The episode also brings back the mystery of the body found on Rip’s land. That corpse never felt random. Someone placed it there for a reason, and Rip knows it. If the body is connected to the Jacksons, then the cow disease may only be one piece of a much larger conspiracy. Rio Paloma may be hiding a network of secrets involving land, illegal business, corrupt law enforcement, and old family loyalties.
Meanwhile, Carter’s storyline adds another layer to the emotional fallout. While Beth and Rip are dealing with the destruction of their herd, Carter is pulling away from them. He wants independence. He wants responsibility. He wants to be treated like a man, not a child.
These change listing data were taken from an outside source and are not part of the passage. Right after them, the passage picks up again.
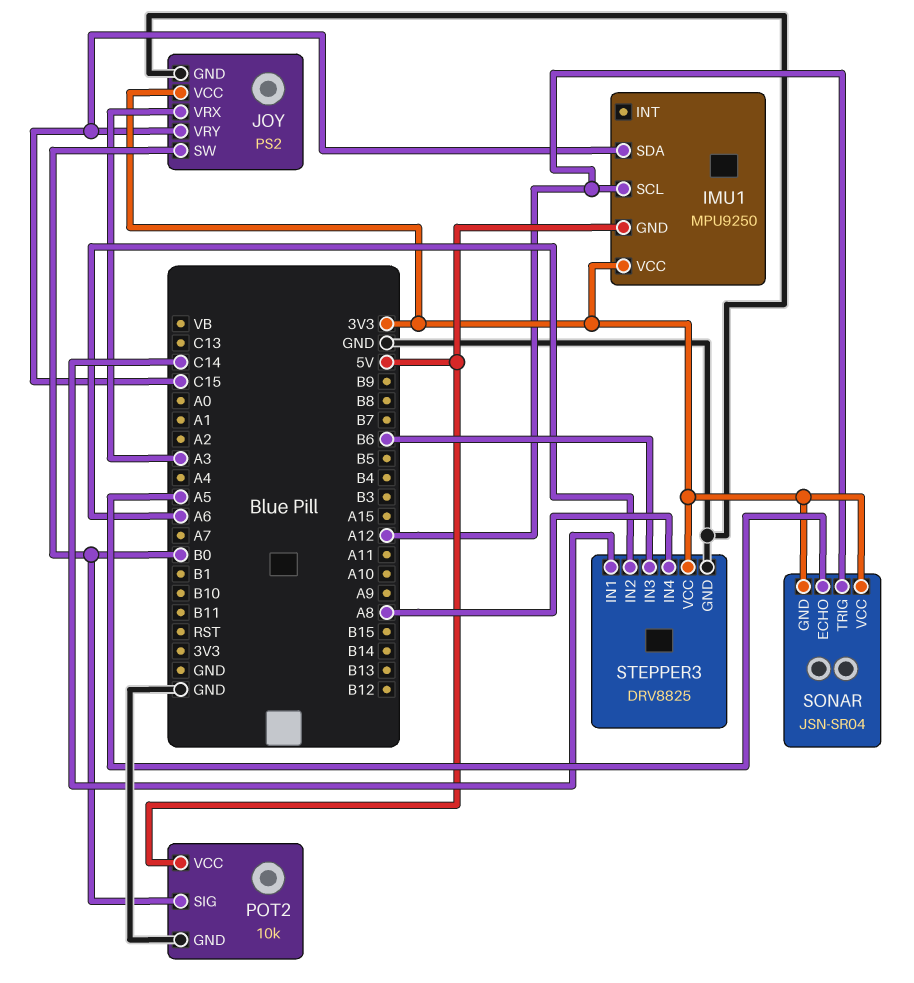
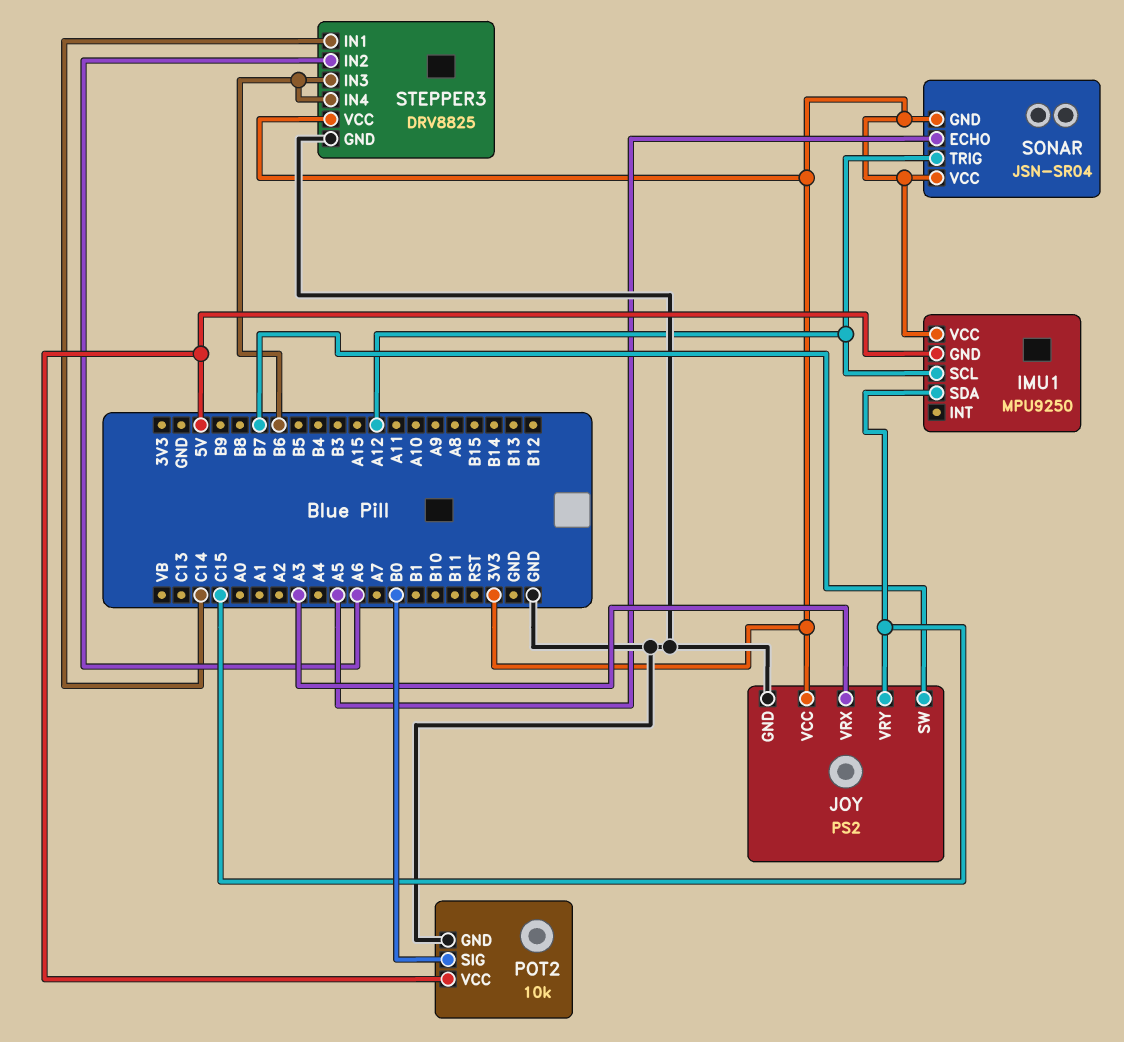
JOY pin SW: B0 -> B7
STEPPER3 pin IN4: A8 -> B6

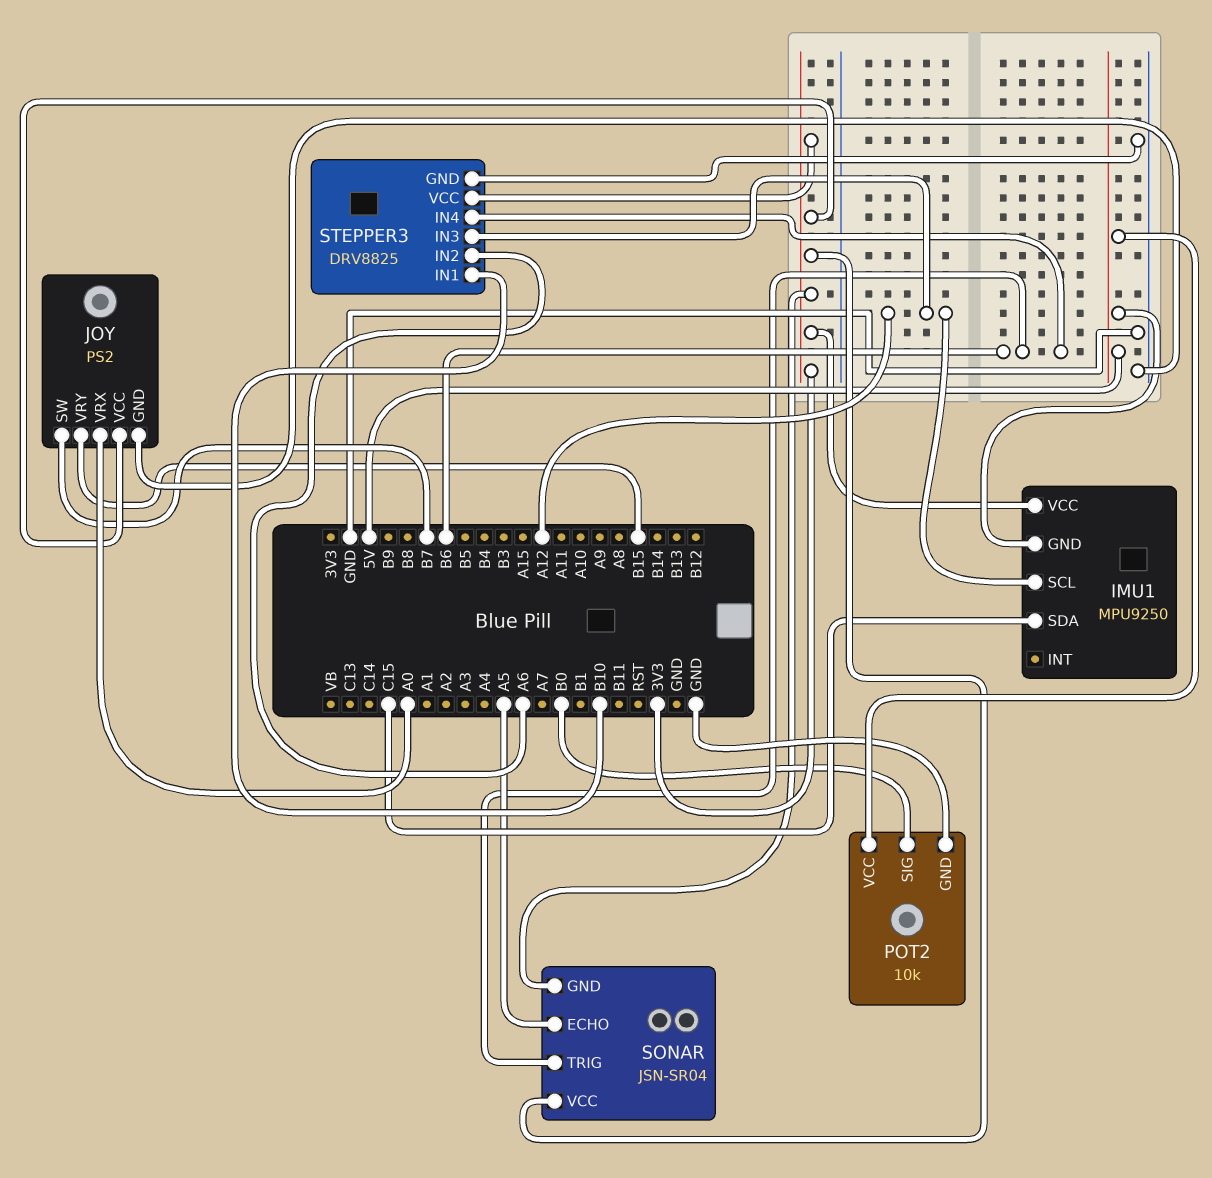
JOY pin VRX: A3 -> A0
JOY pin VRY: C15 -> B15
SONAR pin TRIG: A12 -> B6
STEPPER3 pin IN1: C14 -> B10
STEPPER3 pin IN3: B6 -> A12

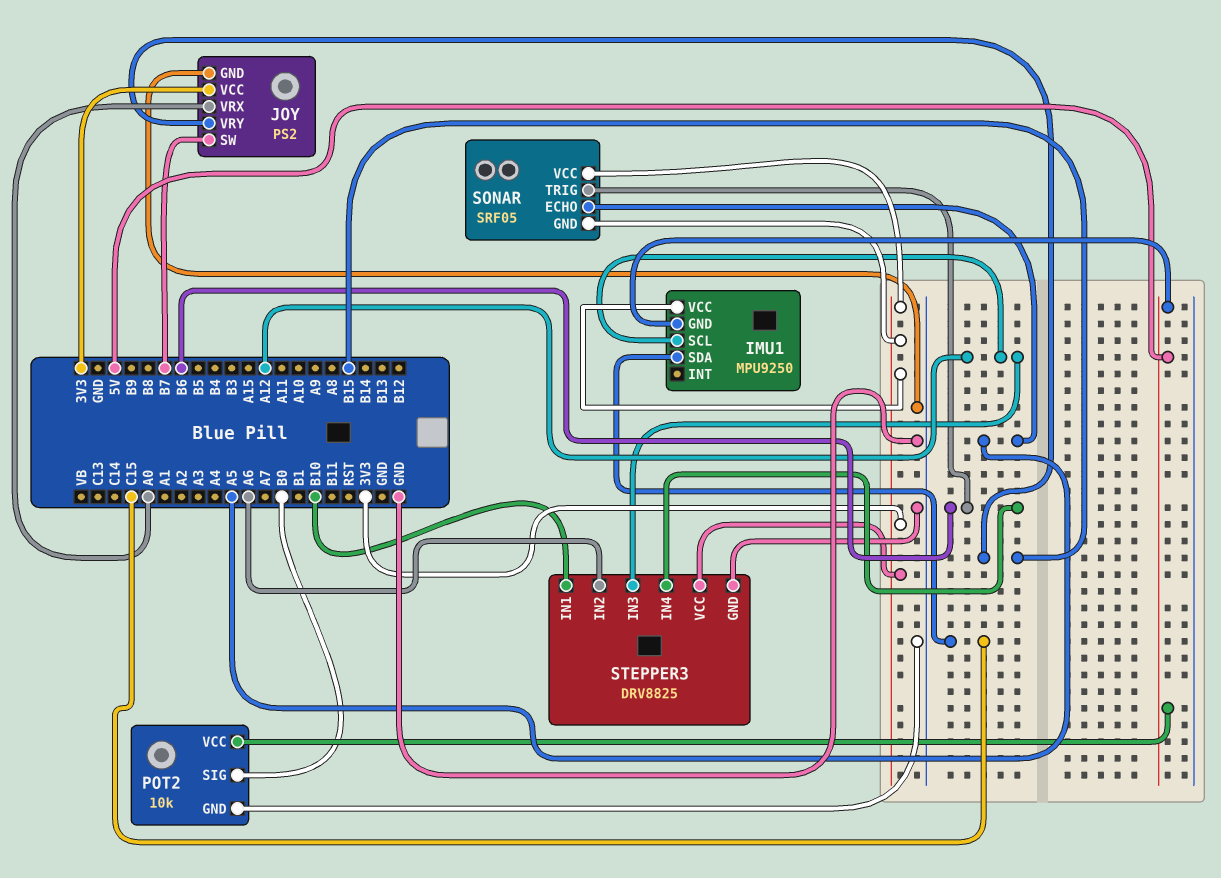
SONAR: JSN-SR04 -> SRF05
His friendship with Dwight gives him a taste of that freedom, while his connection with Oriana Jackson ties him even closer to the very family Beth and Rip may soon be fighting.
That creates a dangerous emotional collision. Beth and Rip are preparing for war, but Carter may be caught between both sides.
By the end of Episode 4, Rip has not uncovered the entire conspiracy, but he has found the first real proof: the bull’s paperwork was fake. Someone lied. Someone sent that animal into their herd. Someone wanted the Duttons damaged.
And now Rip knows it.
That discovery changes the direction of the season. Beth and Rip are no longer simply trying to survive in Rio Paloma. They are hunting for the truth. Their enemies may think they weakened them by destroying the herd, but they may have done the opposite.
They gave Beth and Rip a reason to strike back.
And in the Dutton world, that is always a dangerous mistake.